Sitting Is Bad For Kids
In an article in Active Living Research, researchers combined data from numerous studies on sedentary behavior in children to get an idea of what's going on. Some of their findings include:
Obesity - The more television children watch, the greater their risk of being obese (based on body composition and BMI)
Poor food choices - Children who watch more television eat less-healthy diets with fewer fruits and vegetables and more high-calorie snacks and fast food
Older kids are more sedentary - Older kids and teenagers tend to engage in sedentary behavior more than children under the age of 7
Get Kids Moving
This is where things get difficult. Kids should get at least 60 minutes of activity per day, but with busy schedules, parents may be hard-pressed to help them stay active outside of school. After-school sports cost money and, after a long day, it can be hard for a parent to muster the energy to make their kids turn off the television and go play. Try sneaking in physical activities in ways that seem less like exercise, and more like fun.
Dance parties - Take turns picking songs and have an hour-long dance party. While the kids are partying down, you might even find a moment to get dinner going.
Fort building - Let the kids take every sheet, pillow, cushion, and chair in your home and build an epic fort. They can play or read in the fort and then get more movement when they clean it all up (hopefully).
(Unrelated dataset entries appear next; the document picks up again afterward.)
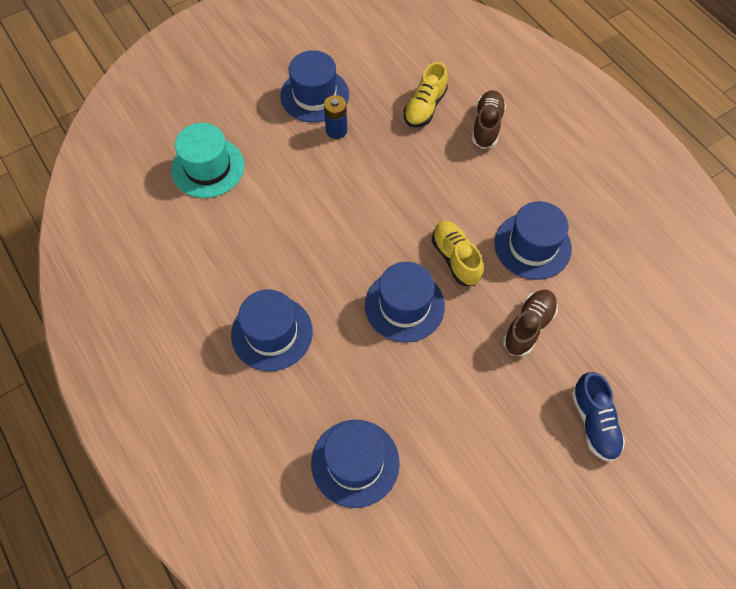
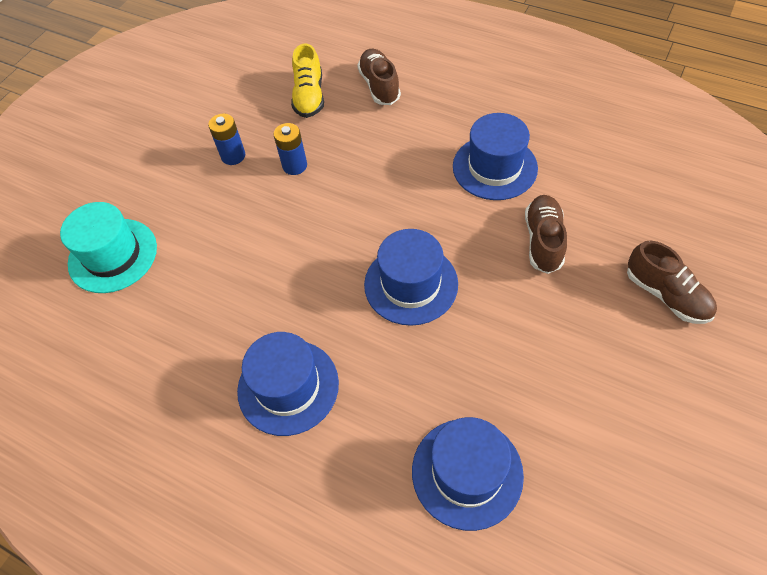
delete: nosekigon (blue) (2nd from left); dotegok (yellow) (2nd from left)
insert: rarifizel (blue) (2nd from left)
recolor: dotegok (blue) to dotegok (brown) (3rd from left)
Fly a kite - Pick up an inexpensive kite at a discount store, wait till the next windy day, and head out to fly a kite! If you haven't flown a kite recently, you may not remember how much running around is involved, but it can provide kids with lots of exercise.
There are a number of factors that determine how sedentary a child is. As parents, it can be overwhelming to try to figure them all out. Don't be discouraged if you can't get your kids moving as much as guidelines recommend, start with small goals that work for your family and, little by little, you'll get there!